The White River offers approximately 130 miles of tailwater trout habitat: 8 downstream from Beaver Dam; 22 below Table Rock Cam; several beyond Powersite Dam; and 100 down river from Bull Shoals. Marginal to good trout habitat exists in numerous spring-fed tributaries and portions of Table Rock and Bull Shoals lakes, but that's another story.
Two tributaries, the North Fork and Little Red rivers, add 35 more miles of prime tailwater trout fishing to the system. The Norfolk Tailwater meets the White at the town of Norfolk, Arkansas, 44 miles downstream from Bull Shoals Dam. Norfolk and White River trout are known to move between rivers. Little Red and White River trout do not mix. Both rivers have long since lost their chill when they meet.

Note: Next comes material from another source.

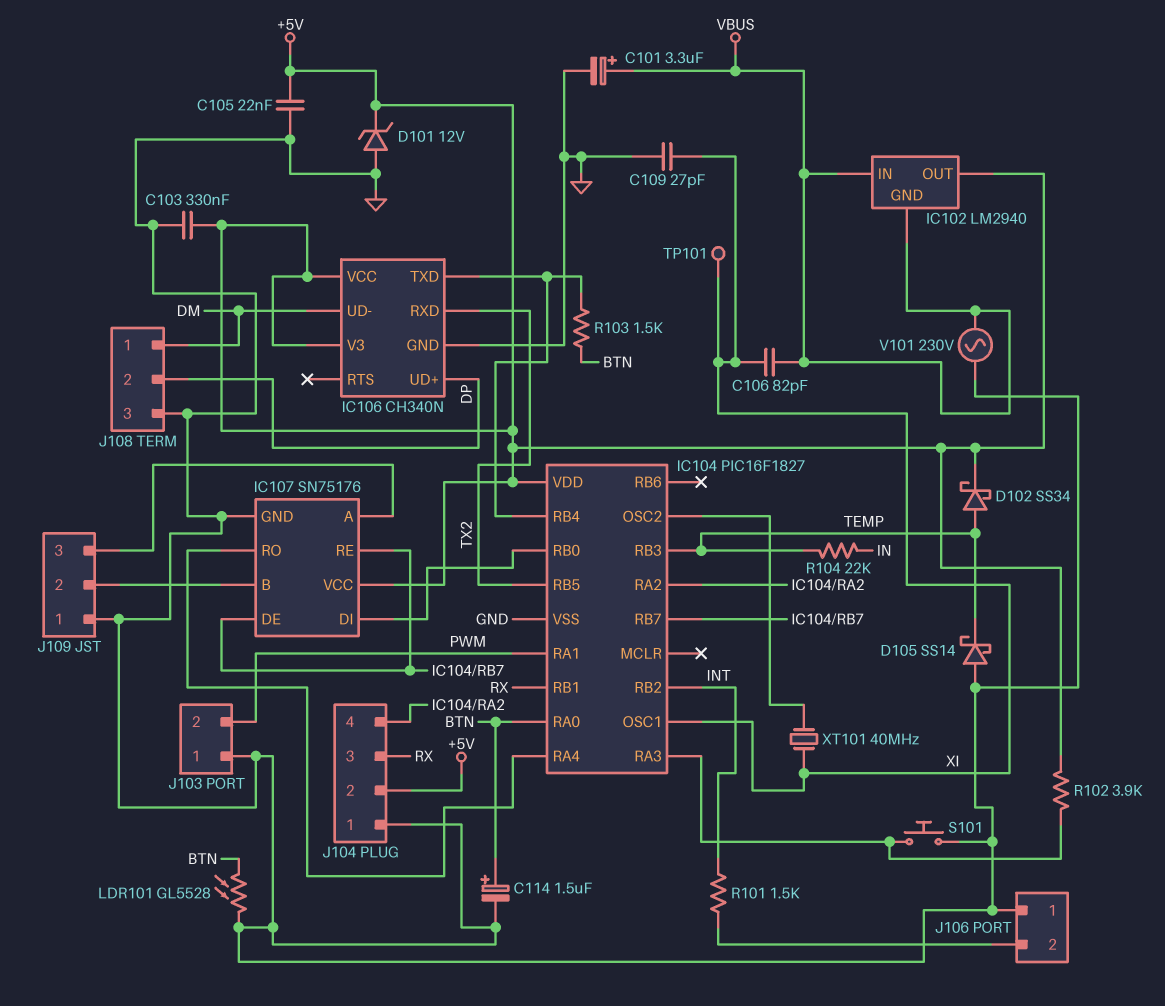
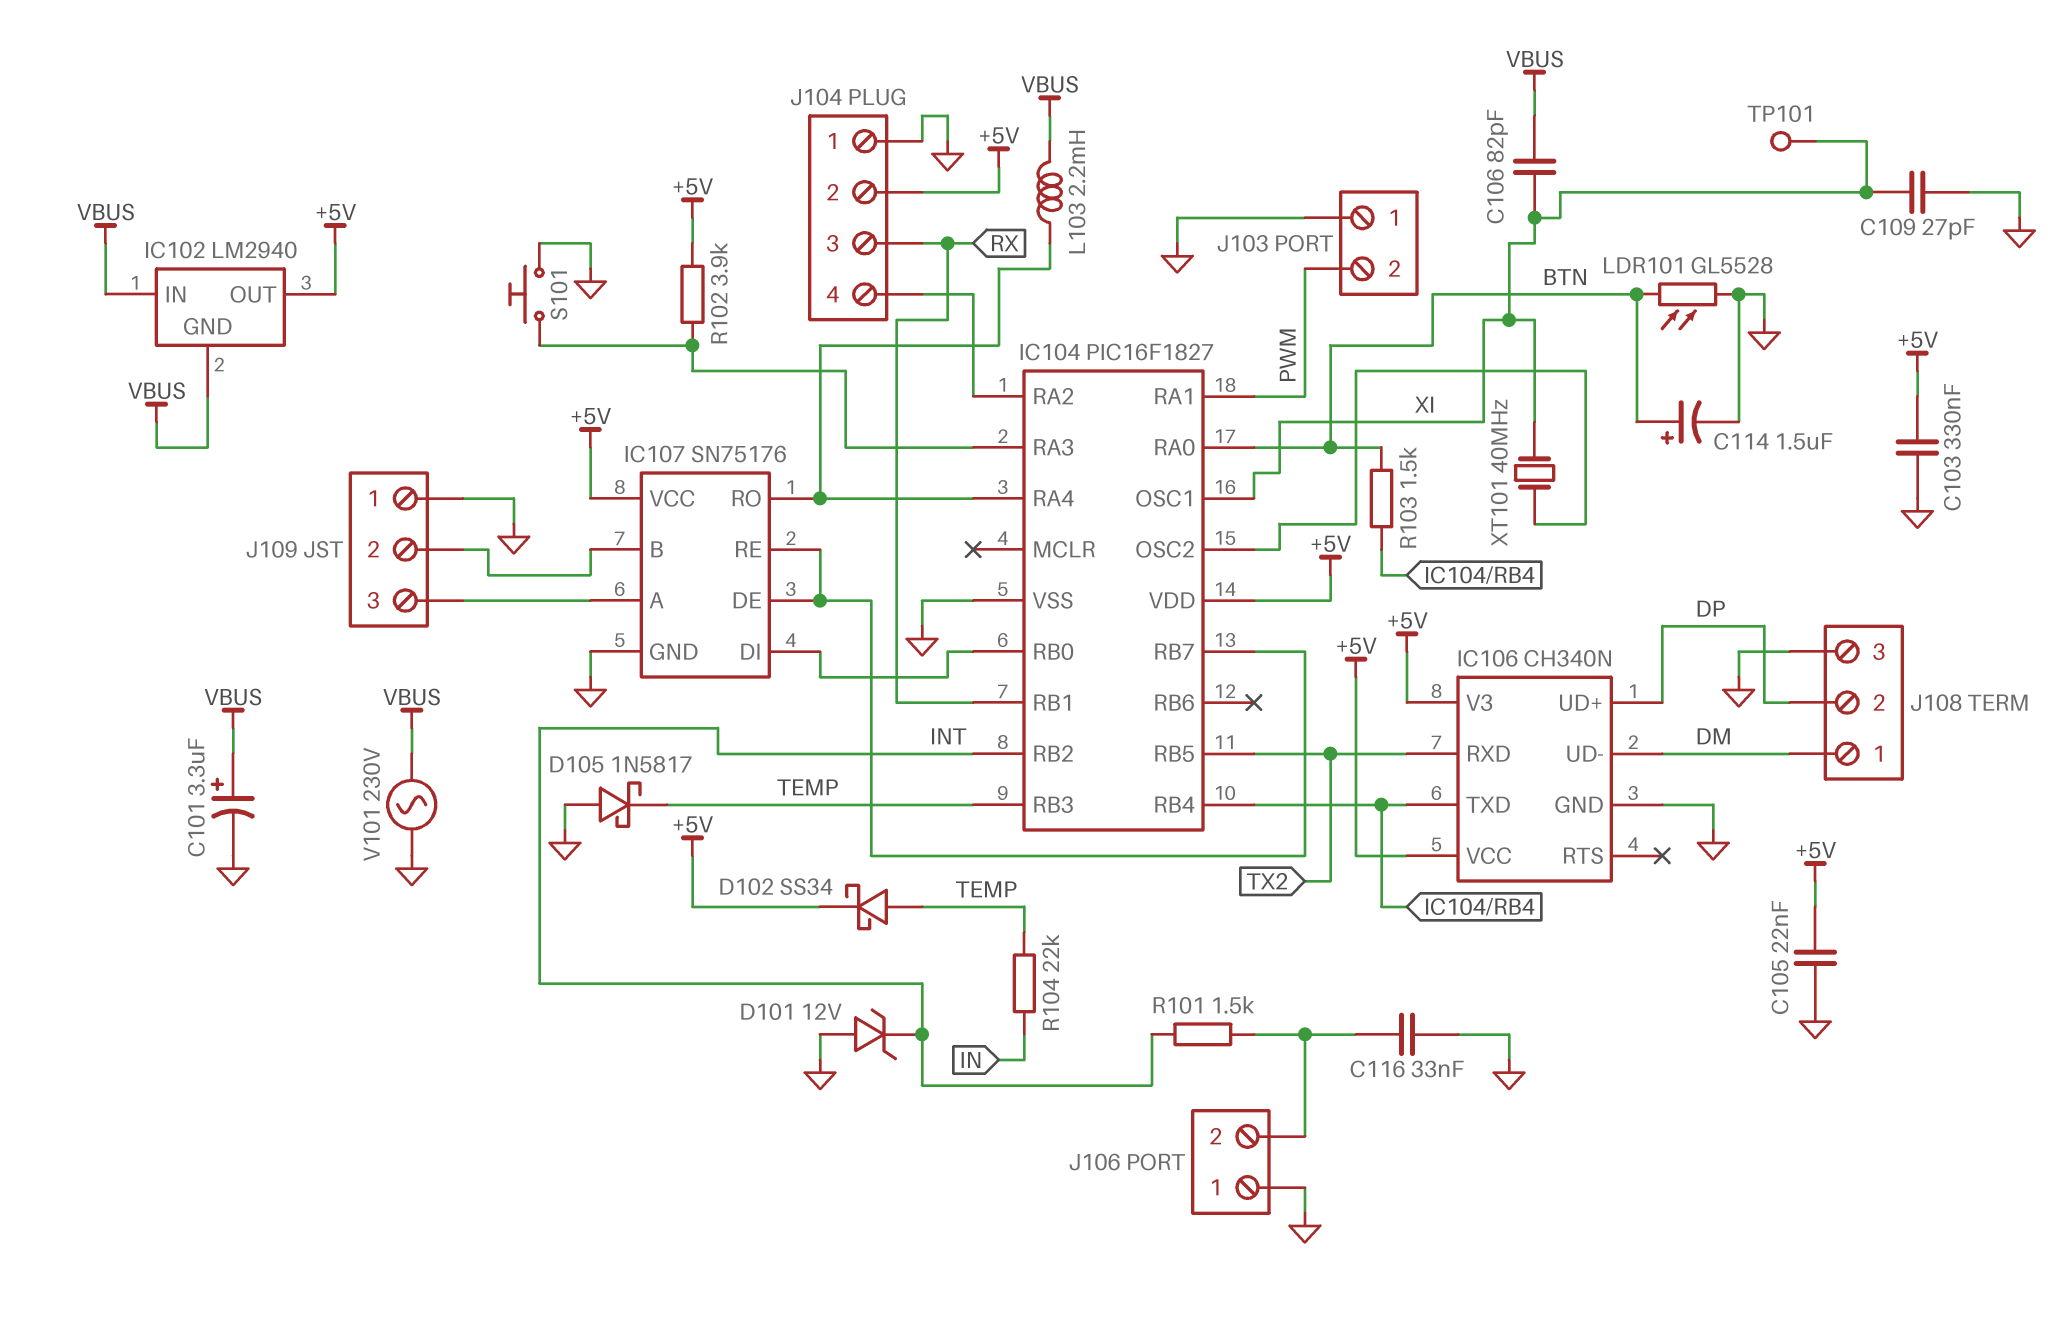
C116: none -> 33nF (GND, J106/2)
D101: zener 12V (A GND, K +5V) -> zener 12V (A GND, K INT)
D105: schottky SS14 (A GND, K TEMP) -> schottky 1N5817 (A GND, K TEMP)
L103: none -> 2.2mH (IC104/RA4, VBUS)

Norfolk was the Ozarks' first high dam and tailwater trout fishery. In 1948, 600 four-to six-inch rainbows were stocked in the tailwater. Two years later they exceeded six pounds. Presently, cutthroat and brook, some of which are big, and brown trout, some of which are huge (the river record is 35 pounds 9 ounces), also live in the Norfolk tailwater. Upstream from Norfolk Lake is Missouri, the spring-fed North Fork River holds wild rainbows and stocked browns.
The Little Red River has rainbow, brook, and cutthroat trout but is famous for big browns - one in particular. That fish, taken in May of 1992 by Howard (Rip) Collins weighted 40 pounds 4 ounces, and is the all tackle world record brown trout.
State and federal governments have never stocked the Little Red with browns. The Arkansas Fly Fishers of Little Rock placed Vibert boxes of fertilized eggs in Cow Shoals in 1975. In 1979 they and the Mid-South Fly Fishers of Memphis, stocked 5000 fingerlings. The planted browns spawned successfully and the rest is angling history.